Bankruptcy 101: It is 2006, stay informed.
By Pete Glocker
I know most of you know about bankruptcy, for those of you that do not, here are some basics. Generally, filing bankruptcy allows people who are having financial difficulties to wipe out their debts, which can provide them with a fresh financial start. There are several events that can take place to force people to take the path of filing for bankruptcy. Some events may include divorce, unemployment, lawsuits, foreclosures and credit card debt.
Bankruptcy serves two main purposes. It gives creditors a fair share of the money that debtors can afford to pay back and it gives debtors a fresh start. There are two ways in which bankruptcy can provide for payments to creditors and discharge for debtors: Chapter 7 and Chapter 13.
Under this chapter, all unsecured debts are wiped out. These debts include credit card bills, medical and legal fees, utility bills and deficiency balances. Debtors can lose certain properties which the courts can sell and pay the proceeds to the creditors. There are some debts that cannot be discharged through this process. These debts include alimony, child support, some student loans, most taxes and debts resulting from fraud, larceny, debts and fines.
This chapter is designed for people with regular income that want to pay their debts but are unable to do so.

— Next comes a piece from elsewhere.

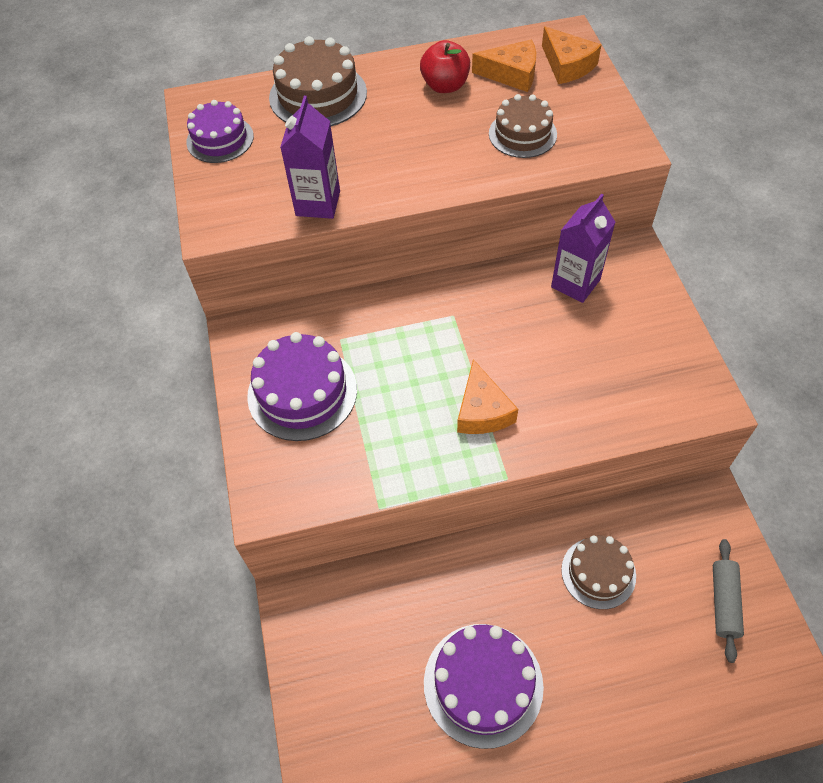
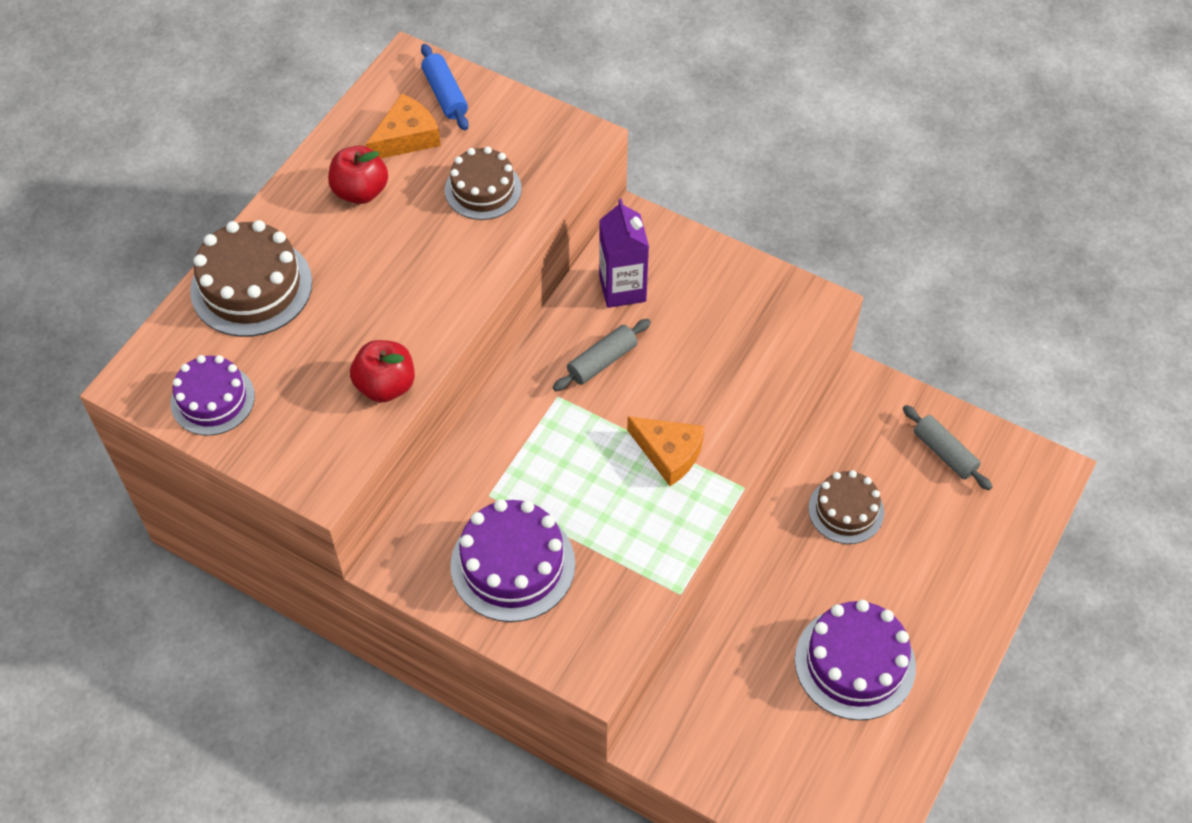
camera: 50 degrees left, 0 degrees up
(318, 203) = (385, 386): purple carton -> red apple
(507, 317) = (602, 361): none -> grey rolling pin
(567, 65) = (445, 94): orange cheese -> blue rolling pin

The purpose of this chapter is to help people, under court supervision, to work out a repayment plan with their creditors in which the creditors are repaid under a prolonged period of time.
Credit Card Solicitations
According to an article recently published in The New York Times by Timothy Egan, there is a woman who is a nurse and a single mother of two. She filed for bankruptcy before the Bankruptcy Abuse Prevention and Consumer Protection Act of 2005 because of her bad use of credit cards after her cancer surgery. As soon as she filed, she began to get two to three pre-approved credit cards in the mail daily. Now ask yourself, why would banking institutions and credit card companies want to attract consumers that have trouble paying off their debts? Bankers say it gives them a perfect opportunity to rebuild their credit. On the other hand, it also keeps consumers in a repetitive downward spiral of debt. Banks already know the risks of soliciting recently bankrupt consumers with a clean slate. That is why they offer them extremely high interest rates and even require a cash deposit on the card. This is why these consumers are an attractive market for credit lenders.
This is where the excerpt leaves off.